Most malignant tumors must have a mechanism for bypassing senescence to have the unlimited proliferative capacity that appears to be required for advanced cancers. The loss of cell cycle checkpoint pathways leads to an extended lifespan but continued telomere losses. This eventually leads to crisis or the M2 stage of replicative senescence. To escape M2, a rare human cell (about 1 in 10 million) can reactivate or upregulate telomerase activity, even though in certain cancer types up-regulation of telomerase can occur at an earlier stage. Even more rarely, a cell may engage an alternative to telomerase for maintaining telomeres that appears to involve DNA recombination between telomere sister chromatids.

Telomerase is a cellular ribonucleoprotein enzyme responsible for adding telomeric repeats onto the 30 ends of chromosomes. It has two major components (protein and RNA): an enzymatic human telomerase reverse transcriptase catalytic subunit, hTERT, and an RNA component (hTR or hTERC). Telomerase uses its integral RNA component (which contains an 11 bp sequence complementary to the telomeric single stranded overhang) as a template in order to synthesize telomeric DNA n·(TTAGGG), directly onto the ends of chromosomes. After adding six bases, the enzyme pauses while it repositions (translocates) the template RNA for the synthesis of the next 6 bp repeat (i.e. telomerase is processive). This extension of the 30 DNA template eventually permits additional replication of the C-rich strand, thus compensating for the end-replication problem.
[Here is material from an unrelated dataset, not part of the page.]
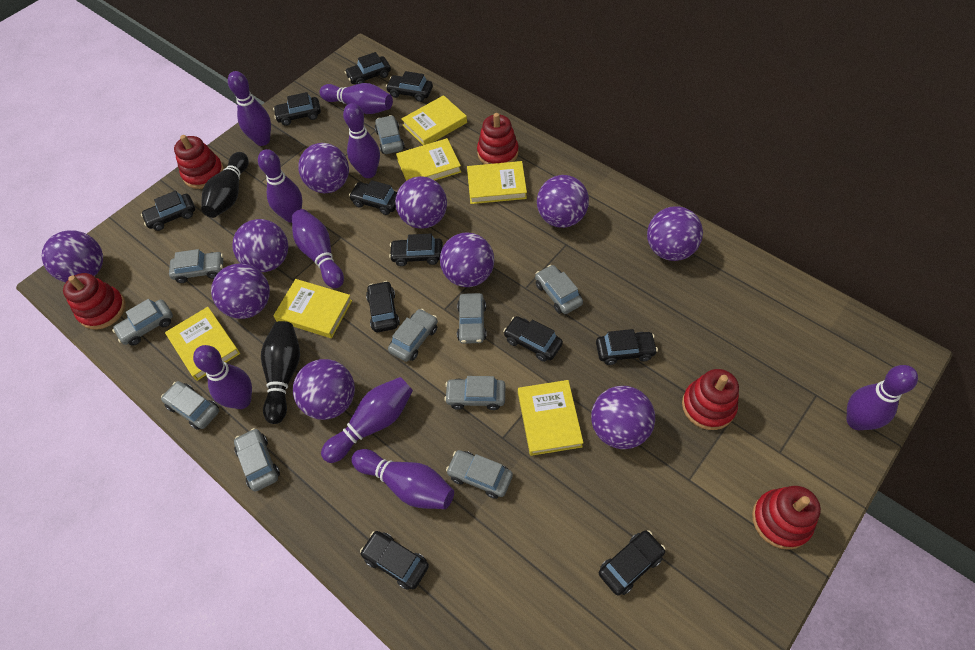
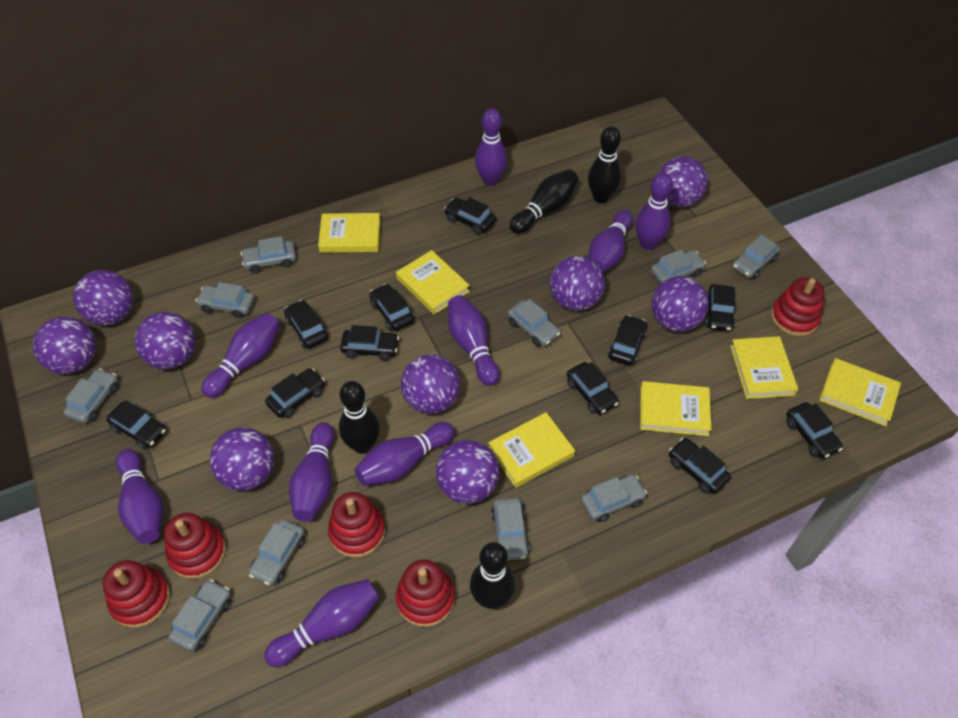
black bowling pin: 2 -> 4
purple ball: 10 -> 9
The enzyme is expressed in embryonic cells but the hTERT gene undergoes silencing and the enzyme activity is repressed.

Telomerase is present in adult male germline cells, but is undetectable in most normal somatic cells except for proliferative cells of renewal tissues where there is regulated telomerase activity (e.g. hematopoietic proliferating stem-like cells, activated lymphocytes, proliferative transit amplifying cells of the epidermis, proliferative endometrium and intestinal crypt cells). In normal somatic cells, even including stem-like cells expressing telomerase, progressive telomere shortening is observed, eventually leading to greatly shortened telomeres and to a limited ability to continue to divide. This implies that the functional telomerase activity in these stem-like cells may be enough to slow but not prevent telomere shortening.

Direct evidence linking telomere shortening to replicative senescence can be demonstrated by producing telomerase activity in telomerase-negative cells following the introduction of only the hTERT catalytic component (normal cells constitutively express the RNA component of telomerase). Normal human cells stably expressing transfected telomerase can divide indefinitely, providing direct evidence that telomere shortening controls replicative senescence. Furthermore, elongating telomeres with telomerase and then excising the exogenous gene results in a greatly extended lifespan, demonstrating that it is the length of the telomere rather than telomerase itself that is responsible for the proliferative limits. The introduction of hTERT either before M1 or in between M1 and M2 results in direct immortalization, thus demonstrating the importance of telomeres in both stages of replicative senescence (Figure 1). Cells with introduced telomerase maintain a normal chromosome complement for a considerable period and continue to grow in a normal manner. These observations provide direct evidence for the hypothesis that telomere length determines the proliferative capacity of human cells.

Diagram showing elomerase bypassing M1 senescence and M2 crisis leading to cell immortality
Fig. 1. The ectopic expression of the catalytic subunit of hTERT results in immortalization of human cells if telomeres are rate-limiting for continued cell proliferation. Telomeres are thus important in both senescence (M1) and crisis (M2) as hTERT introduction either before M1 or after M1 results in cell immortalization. If the introduction of hTERT does not result in immortalization this reflects another type of growth arrest that is telomere-independent and is likely to reflect inadequate culture conditions leading to STASIS or what has been termed premature senescence or culture shock.